Other points of reference abound in the ten tracks that make up this album, but never do they feel lazy or out of place, instead they just simply work. The heavier riffs and snotty, agitated vocals of "Over The Limit" put it in a place where it could be a lost out-take from Wire’s Send, though the lighter, ambient production colors it differently than the digital aggression that permeated that disc. Similarly, the drum ‘n’ bass tinged rhythm section and heavily processed vocals of "Displacement & Time" puts it in league with some of Newman’s late 1990s work, though filtered through a real live band rather than a battery of sequencers and synths.
It wouldn’t be Githead without a significant amount of unexpected turns, of course. The title track has the propulsion of bar band blues rock, but the gentle textures and effects on Spigel’s vocals are much more shoegazy in nature. Immediately following is the jazz of "Ride", which cruises along on a beatnik coffee shop bassline and sparse percussion, the vocals alternating between singing and spoken word, before collapsing into a more traditional "rock" motif.
The overarching theme is unabashed pop music, which has been a frequent modus operandi of Newman’s since the beginning, "Lightswimmer" is all lush, digital guitars and thick electronic production, while never sounding overtly electronic, the presence of machines is definitely felt. The simple "From My Perspective" is a short little piece that is pure ear-worm pop, the kind of song that at first seems too sparse, yet sticks around in one’s brain much longer than the song’s duration.

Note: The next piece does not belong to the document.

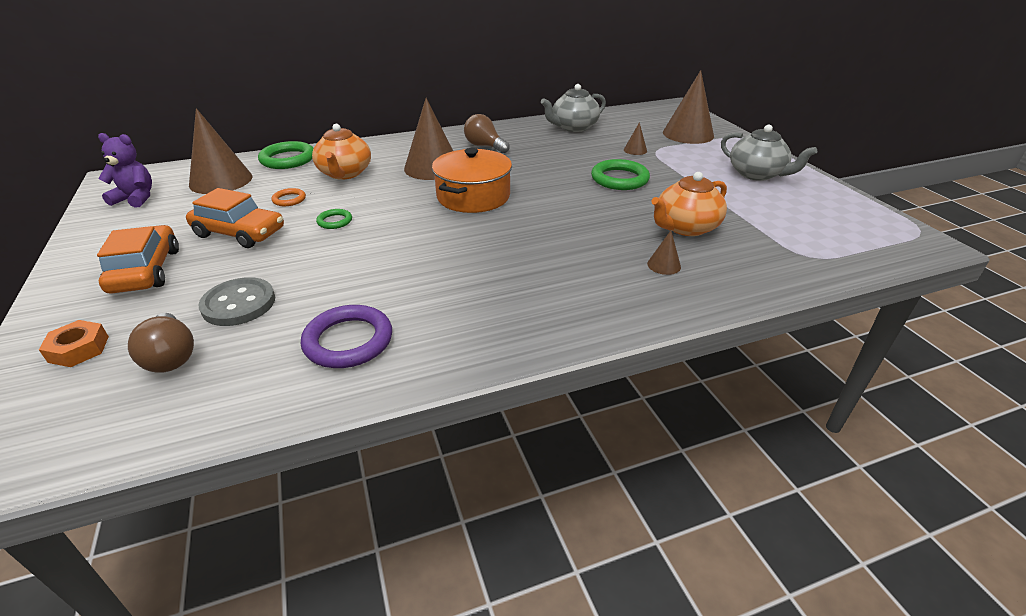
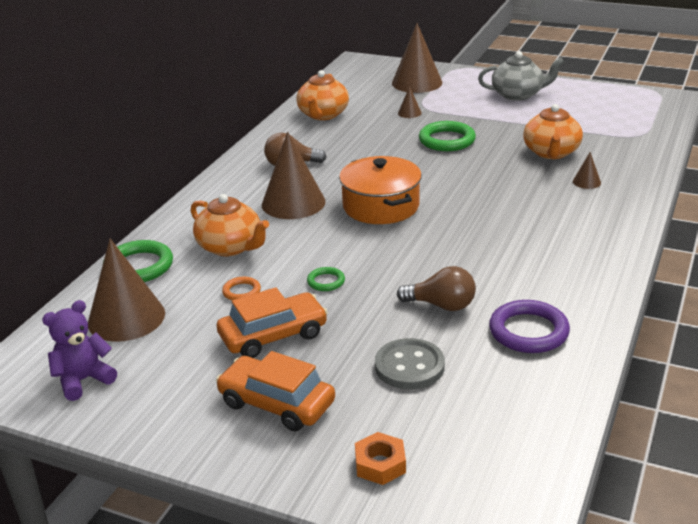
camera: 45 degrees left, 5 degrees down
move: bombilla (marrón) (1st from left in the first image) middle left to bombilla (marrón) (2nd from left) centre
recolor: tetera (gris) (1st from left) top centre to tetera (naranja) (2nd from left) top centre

The closing "Transmission Tower" in some ways could be the "sore thumb" I lamented not being present on Object 47. Clocking in at nearly eight minutes, it is a pensive, melancholy track that channels the best moments of late 1980s/early 1990s alternative rock, but in an entirely different, modernized framework. It uses its longer duration to its fullest, shifting from sparse sadness to aggressive, raw sounds and closes with a storm of heavy guitar textures. Its complexity and diversity make it stand out compared to the other tracks, but in a totally wonderful way.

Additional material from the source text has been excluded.